To be fair, I got in the NEXUS lane by mistake, and was hailed into Customs Hall, while my vehicle was searched.  All officials were polite and determined I was hardly a risk.  I was cautioned, though, to be prepared to offer a list of those with whom I might be visiting, next time I make a border crossing.  That will be useful, as there a few people I would like to visit in BC, later this month- after returning from Alaska.  I will also not go in the NEXUS line.

Driving north, I have encountered a few local traffic quirks.  In Olympia, WA, for example, the turn lane out of the Capitol Campus, to get back on I-5, is the width of a bicycle lane, and not readily visible.  Nonetheless, all the locals are used to it, and there was horn-honking, wailing and gnashing of teeth, when I waited for the left turn signal, whilst occupying what turned out to be the MIDDLE lane.

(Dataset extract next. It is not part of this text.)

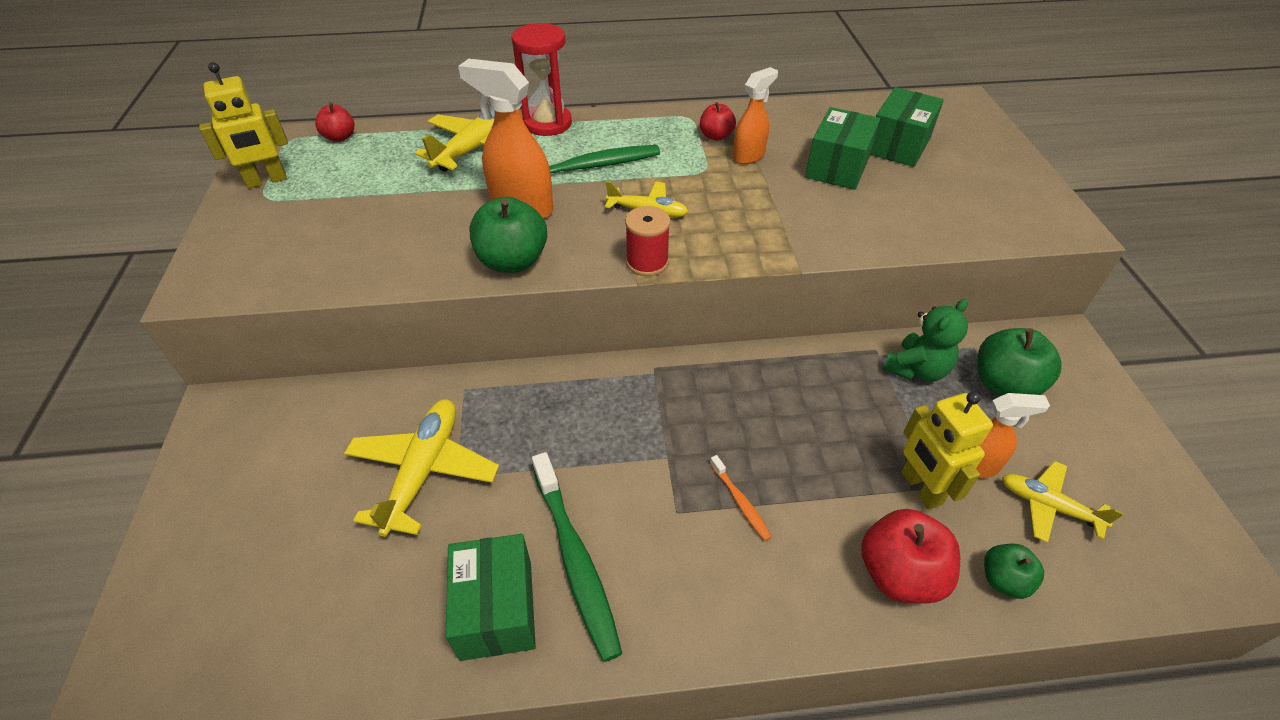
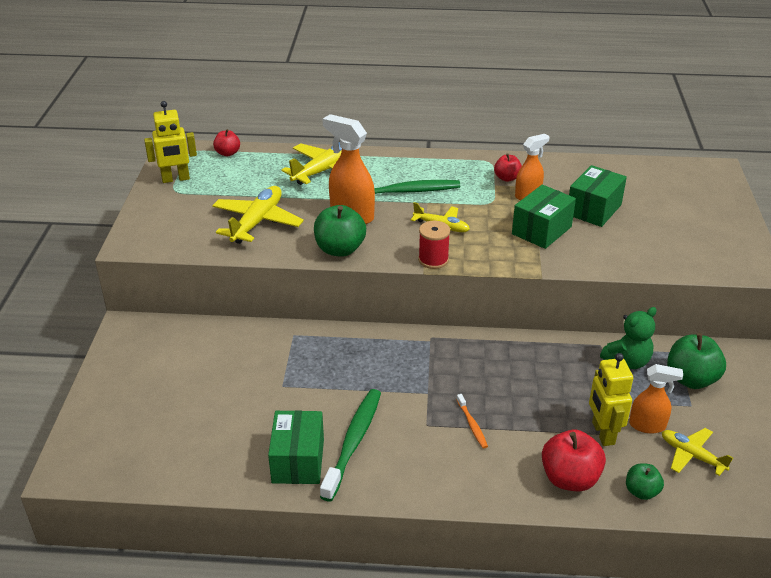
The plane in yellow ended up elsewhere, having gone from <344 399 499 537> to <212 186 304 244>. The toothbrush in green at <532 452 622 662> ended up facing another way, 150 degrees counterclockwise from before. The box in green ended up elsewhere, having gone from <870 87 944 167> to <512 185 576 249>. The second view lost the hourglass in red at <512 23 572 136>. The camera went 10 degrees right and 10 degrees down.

On BC Hwy. 99, the northward extension of I-5, it is expected that all remain locked in their lanes, and not deviate a hair’s breadth  to the right or left- lest there be horn-honking, wailing and more gnashing of teeth.  Vancouverites tend to honk at each other as often as southern Californians, though not as often as people in Scottsdale, Phoenix or San Juan, Puerto Rico.

I had no problems, though, in getting to the various parking garages that I used, in what turned out to be a nine hour exploration of Canada’s window on the Pacific.  Most of that  time, I was on foot.  Navigating by car is easy.  The Canadian directional signs are small, but well-placed, so as to minimize confusion.  I also very much appreciate the lack of billboards.

My first walk was from South Granville to Kits Point, by way of the pedestrian underpass.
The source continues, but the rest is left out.